Does this help diagnose things at all?

#EDIT#
: Erasing the water tiles from the map reduces the file size back down…so…I don’t know what this means, but it seems to be the thing.

That is the point where I would welcome, when someone with 2D tile map knowledge would join the discussion. I don’t have the time (and 2D knowledge) to recreate this. I can only say that the ocean is the culprit that is stored in your tscn, that is too large. I would have to analyze your project to help further.

I understand. One thought I had from this is that the map is about 1075px1075p. Perhaps the map is just so big as a map that the file is naturally large as a result? Painting “less” reduces the size (see the edit I didn’t squeeze in in time before your reply), and painting more increases it… Could that be causing the size to jump, and thus the warning? If so, wouldn’t that mean it is unavoidable?

Tho as you said this isnt your area of expertise so if that is as far as you can get me then I still appreciate the time and information and stuff to get us this far. It helped. I understand better what is happening and that is always a win :slight_smile:

It’s a little bit strange, that you said without ocean the file size was at 600kB, that’s large, too.
Is the data block in the tscn only the ocean, or are there more layers that divide the data block further down the file?
Could you take a look at the tscn at that point, where you reached 600kB? What is the line before the data block?

K so the current state (with ocean stuff painted), goes jibbery all the way to the end and closes with this:

Now, Ill take the scene and duplicate it so I dont mess it up messing it up (lol), then Ill erase all the painted tiles from the mapLayer so it is clean…no more ocean or land on the layer…

The file size drops from 1.1MB to 251.4kb and the file looks like this at the end now:

Thats the entire contents of the file with NO tiles painted yet…

Before erasing:

After erasing:

Hmm, the tscn file without the ocean data, you show here, has never 600KB, maybe only 600B?
So it seams, it’s only the ocean layer. I don’t know how only one layer could be local and stored in the tscn.

You are correct…I rechecked and I used the wrong numbers…it is 993 B after the erasing.

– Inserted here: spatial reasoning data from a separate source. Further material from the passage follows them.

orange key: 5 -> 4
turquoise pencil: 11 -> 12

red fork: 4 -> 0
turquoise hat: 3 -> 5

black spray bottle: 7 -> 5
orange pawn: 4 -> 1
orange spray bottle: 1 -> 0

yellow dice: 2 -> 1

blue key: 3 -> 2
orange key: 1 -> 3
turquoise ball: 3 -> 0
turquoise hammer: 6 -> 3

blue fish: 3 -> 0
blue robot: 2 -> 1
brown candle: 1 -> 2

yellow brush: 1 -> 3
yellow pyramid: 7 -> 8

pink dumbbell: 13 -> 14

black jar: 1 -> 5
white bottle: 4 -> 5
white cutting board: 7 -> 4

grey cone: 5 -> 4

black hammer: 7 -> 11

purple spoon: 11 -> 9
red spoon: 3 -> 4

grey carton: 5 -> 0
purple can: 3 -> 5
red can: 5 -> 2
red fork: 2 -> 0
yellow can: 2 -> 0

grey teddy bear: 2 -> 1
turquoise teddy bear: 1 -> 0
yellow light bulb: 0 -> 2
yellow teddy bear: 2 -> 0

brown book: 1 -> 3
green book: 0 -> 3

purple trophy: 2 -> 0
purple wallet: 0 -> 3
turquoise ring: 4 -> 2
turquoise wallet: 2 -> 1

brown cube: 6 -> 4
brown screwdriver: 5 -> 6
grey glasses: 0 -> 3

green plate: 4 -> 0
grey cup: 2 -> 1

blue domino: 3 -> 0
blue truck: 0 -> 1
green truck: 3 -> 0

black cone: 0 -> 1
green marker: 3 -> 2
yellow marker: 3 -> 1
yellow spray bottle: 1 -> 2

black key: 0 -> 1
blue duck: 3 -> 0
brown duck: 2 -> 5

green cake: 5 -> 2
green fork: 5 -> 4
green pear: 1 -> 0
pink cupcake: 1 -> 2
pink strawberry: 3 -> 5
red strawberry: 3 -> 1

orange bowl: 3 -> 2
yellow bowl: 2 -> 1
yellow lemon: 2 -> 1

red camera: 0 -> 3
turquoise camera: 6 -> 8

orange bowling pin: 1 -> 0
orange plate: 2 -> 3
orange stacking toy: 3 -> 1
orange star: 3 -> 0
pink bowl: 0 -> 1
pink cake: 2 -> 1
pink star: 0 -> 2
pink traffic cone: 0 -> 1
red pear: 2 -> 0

Unless there is a way to store the painting of the tiles itself outside the scene file (and I dont yet know of one), it seems that that is what is happening. As I paint tiles the file gets bigger as it stores the information for the painted tiles…it is just a LOT of tiles and stuff. That is the best guess I can make based on all we’ve investigated, though I don’t actually know what I’m talking about haha.

Would need a 2D tile map pro here, to get a deeper answer. Let’s hope someone jumps in.